Нарышкин стал на колени. Началось причащение.
— Еще верую, яко ты еси Сын Бога живого…
— Не яко Иуда, но яко разбойник, — смутно звучали в пустой церкви причастные слова.
Царица рыдала, припав головой к холодным плитам церковного помоста.
Причащение кончилось. Священник приступил к соборованию.
Между тем царевна Софья Алексеевна сняла с иконостаса образ Богоматери и передала его царице.
— Возьми, матушка, передай Заступницу брату Ивану: может, злодеи устрашатся сея святыни и не тронут Иванушку.
Началось страшное прощание сестры с любимым братом. Картина была потрясающая по своему глухому сдержанному драматизму. Извне доносились все более и более усиливающиеся крики. Под самыми церковными окнами слышалось за душу рвущее пение юродивого:
Плачу и рыда-а-аю, егда помышля-а-аю смерть…
Глухие рыдания действительно стояли в церкви… А юродивый снова заводил:
Житейское мо-о-оре воздвизаемое зря напастей бу-у-урею…
Старик Одоевский не выносит этого ужаса…
— Матушка-государыня! Сколько тебе ни жалеть брата, а все уж отдать приведется…
Его не слушают… Не вытолкать же брата на мученическую смерть!
— Иванушка! Светик мой! О-о-ох!
На дворе буря голосов все растет… Юродивый с ужасающею реальностью передает своим старческим голосом картину отпевания покойника:
— Иван! Иванушко! — умоляющим голосом шепчет Одоевский. — Иди, иди же скорее… не погибать же нам всем из-за тебя!

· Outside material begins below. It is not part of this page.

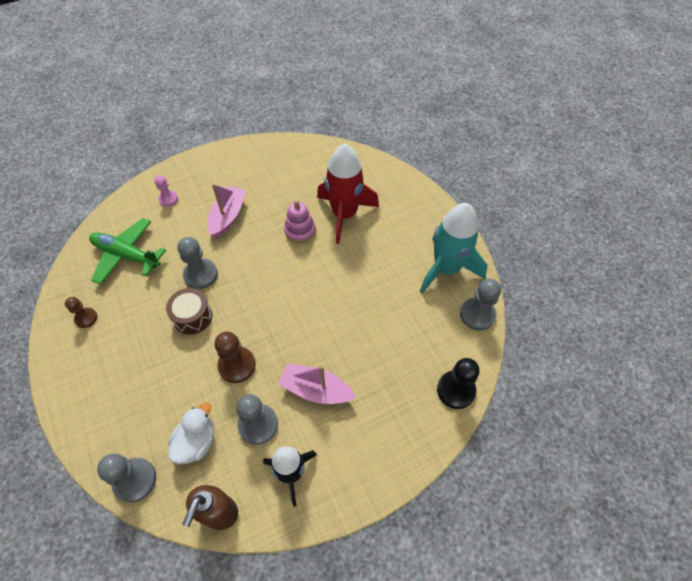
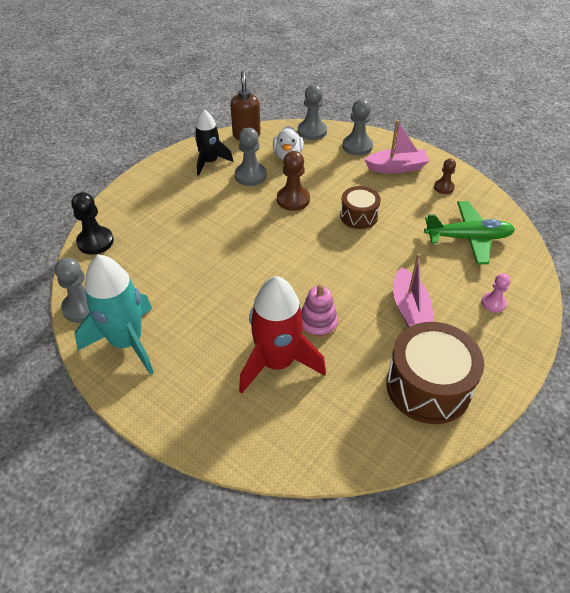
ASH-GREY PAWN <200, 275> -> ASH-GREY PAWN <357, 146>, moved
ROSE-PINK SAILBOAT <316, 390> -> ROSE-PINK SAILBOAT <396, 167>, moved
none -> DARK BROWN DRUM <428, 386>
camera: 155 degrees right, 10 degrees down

Прощание кончилось. Сестра сама вывела брата из церкви и подвела к золотой решетке. Осужденный держал впереди образ. За решеткой уже ждали стрельцы.
Воздух огласился неистовыми криками и ужасающими ругательствами. Отвратительные, самые гнусные слова сыпались из пьяных глоток. Казалось, весь воздух заражен был хульной, омерзительной бранью и заразным дыханием пьяного стада…
— А! За волосы его!.. Толки мордой о земь!
— Волоки его за гриву, в застенок, на дыбу! На виску!..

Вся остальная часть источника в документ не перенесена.